Why Logistic Regression should be the last thing you learn when becoming a Data Scientist

I recently read a very popular article entitled 5 Reasons “Logistic Regression” should be the first thing you learn when becoming a Data Scientist. Here I provide my opinion on why this should no be the case.
It is nice to have logistic regression on your resume, as many jobs request it, especially in some fields such as biostatistics. And if you learned the details during your college classes, good for you. However, for a beginner, this is not the first thing you should learn. In my career, being an isolated statistician (working with marketing guys, sales people, or engineers) in many of my roles, I had the flexibility to choose which tools and methodology to use. Many practitioners today are in a similar environment. If you are a beginner, chances are that you would use logistic regression as a black-box tool with little understand about how it works: a recipe for disaster. 

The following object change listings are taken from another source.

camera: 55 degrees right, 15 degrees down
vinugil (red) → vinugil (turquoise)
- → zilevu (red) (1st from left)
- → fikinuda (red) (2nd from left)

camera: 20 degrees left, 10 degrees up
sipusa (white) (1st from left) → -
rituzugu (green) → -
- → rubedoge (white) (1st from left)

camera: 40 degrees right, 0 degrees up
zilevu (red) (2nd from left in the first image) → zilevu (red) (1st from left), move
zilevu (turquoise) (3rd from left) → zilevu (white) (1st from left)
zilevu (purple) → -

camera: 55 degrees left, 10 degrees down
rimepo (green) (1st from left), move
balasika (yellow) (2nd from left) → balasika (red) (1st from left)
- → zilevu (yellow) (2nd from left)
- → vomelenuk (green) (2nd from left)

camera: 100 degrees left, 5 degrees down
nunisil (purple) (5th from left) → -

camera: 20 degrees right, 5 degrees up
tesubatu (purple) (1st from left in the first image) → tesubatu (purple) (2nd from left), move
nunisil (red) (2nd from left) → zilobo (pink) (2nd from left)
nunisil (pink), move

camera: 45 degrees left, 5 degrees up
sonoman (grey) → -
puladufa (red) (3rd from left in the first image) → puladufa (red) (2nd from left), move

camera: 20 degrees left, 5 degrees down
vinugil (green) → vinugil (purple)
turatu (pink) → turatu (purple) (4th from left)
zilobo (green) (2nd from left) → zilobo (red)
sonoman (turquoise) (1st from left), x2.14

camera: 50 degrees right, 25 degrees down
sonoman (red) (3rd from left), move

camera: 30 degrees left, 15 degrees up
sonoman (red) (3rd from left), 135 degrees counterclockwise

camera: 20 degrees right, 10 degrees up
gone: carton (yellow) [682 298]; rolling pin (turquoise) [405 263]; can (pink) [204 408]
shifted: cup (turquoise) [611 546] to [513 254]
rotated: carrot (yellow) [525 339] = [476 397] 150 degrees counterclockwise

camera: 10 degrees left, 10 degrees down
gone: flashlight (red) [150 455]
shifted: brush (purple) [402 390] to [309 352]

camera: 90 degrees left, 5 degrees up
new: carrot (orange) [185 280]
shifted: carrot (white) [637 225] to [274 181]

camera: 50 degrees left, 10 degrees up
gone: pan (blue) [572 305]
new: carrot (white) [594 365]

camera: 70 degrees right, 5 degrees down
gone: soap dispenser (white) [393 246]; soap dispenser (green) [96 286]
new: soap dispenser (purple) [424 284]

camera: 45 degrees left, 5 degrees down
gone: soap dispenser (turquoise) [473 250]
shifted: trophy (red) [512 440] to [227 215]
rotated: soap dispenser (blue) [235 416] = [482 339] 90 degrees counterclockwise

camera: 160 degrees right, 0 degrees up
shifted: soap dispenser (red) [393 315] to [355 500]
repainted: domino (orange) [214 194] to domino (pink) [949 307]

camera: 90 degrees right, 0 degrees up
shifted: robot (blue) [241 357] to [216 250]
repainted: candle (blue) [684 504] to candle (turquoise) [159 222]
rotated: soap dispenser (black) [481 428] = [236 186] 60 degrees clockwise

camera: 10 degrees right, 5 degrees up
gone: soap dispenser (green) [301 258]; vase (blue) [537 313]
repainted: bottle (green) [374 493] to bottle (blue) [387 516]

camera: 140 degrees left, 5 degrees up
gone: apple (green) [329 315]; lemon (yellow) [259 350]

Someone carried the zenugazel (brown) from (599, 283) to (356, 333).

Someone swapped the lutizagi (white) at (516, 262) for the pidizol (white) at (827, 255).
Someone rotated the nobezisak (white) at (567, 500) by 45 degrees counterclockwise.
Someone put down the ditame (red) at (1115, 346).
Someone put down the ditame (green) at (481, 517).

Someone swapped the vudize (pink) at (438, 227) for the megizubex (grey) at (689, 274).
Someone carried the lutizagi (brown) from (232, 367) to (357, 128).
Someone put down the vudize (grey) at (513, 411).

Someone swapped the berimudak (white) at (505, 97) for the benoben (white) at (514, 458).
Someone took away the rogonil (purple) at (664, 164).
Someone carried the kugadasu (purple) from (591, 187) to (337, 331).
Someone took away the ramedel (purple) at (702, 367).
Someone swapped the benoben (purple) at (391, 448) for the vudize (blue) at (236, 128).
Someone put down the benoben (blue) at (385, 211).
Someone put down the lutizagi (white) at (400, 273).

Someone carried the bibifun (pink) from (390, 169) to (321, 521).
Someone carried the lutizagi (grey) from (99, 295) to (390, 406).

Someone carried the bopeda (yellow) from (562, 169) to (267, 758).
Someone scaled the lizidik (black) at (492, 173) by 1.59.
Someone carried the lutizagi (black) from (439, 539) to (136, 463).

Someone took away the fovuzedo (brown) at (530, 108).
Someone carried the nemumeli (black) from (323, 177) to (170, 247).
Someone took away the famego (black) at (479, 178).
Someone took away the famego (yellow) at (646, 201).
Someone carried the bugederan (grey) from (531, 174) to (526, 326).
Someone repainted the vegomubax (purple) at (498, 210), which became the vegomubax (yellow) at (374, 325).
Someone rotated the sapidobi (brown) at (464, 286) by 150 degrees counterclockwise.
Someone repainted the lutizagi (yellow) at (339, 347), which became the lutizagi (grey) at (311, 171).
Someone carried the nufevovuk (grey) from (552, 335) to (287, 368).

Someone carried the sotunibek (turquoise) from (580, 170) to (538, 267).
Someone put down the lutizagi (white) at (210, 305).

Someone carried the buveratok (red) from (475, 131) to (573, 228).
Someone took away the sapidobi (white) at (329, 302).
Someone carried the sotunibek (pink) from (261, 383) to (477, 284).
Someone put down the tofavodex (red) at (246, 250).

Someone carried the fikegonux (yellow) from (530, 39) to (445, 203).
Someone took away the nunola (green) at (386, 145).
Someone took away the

Here are 5 reasons it should be the last thing to learn:

There are hundred of types of logistic regression, some for categorical variables, some with curious names such as Poisson regression. It is confusing for the expert, and even more for the beginner, and for your boss.
If you transform your response (often a proportion or a binary response such as fraud or no fraud in this context) you can instead use a linear regression. While purists claim that an actual logistic regression is more precise (from a theoretical perspective), model precision is irrelevant: it is the quality of your data that matters. A model with 1% extra accuracy does not help if your data has 20% of noise, or your theoretical model is a rough approximation of the reality.
Unless properly addressed (e.g. using ridge or Lasso regression), it leads to over-fitting and lack of robustness against noise, missing or dirty data. The algorithm to compute the coefficients is unnecessarily complicated (iterative algorithm using techniques such as gradient optimization.) 
The coefficients in a logistic regression are not easy to interpret. When you explain your model to decision makers or non-experts, few will understand.
The best models usually blend multiple methods together to capture / explain as much variance as possible. I never used pure logistic regression in my 30-year long career as a data scientist, yet I have developed an hybrid technique that is more robust, easier to use and to code, and leading to simple interpretation. It blends “impure” logistic regression with “impure” decision trees in a way that works great, especially for scoring problems in which your data is “impure.” You can find the details here.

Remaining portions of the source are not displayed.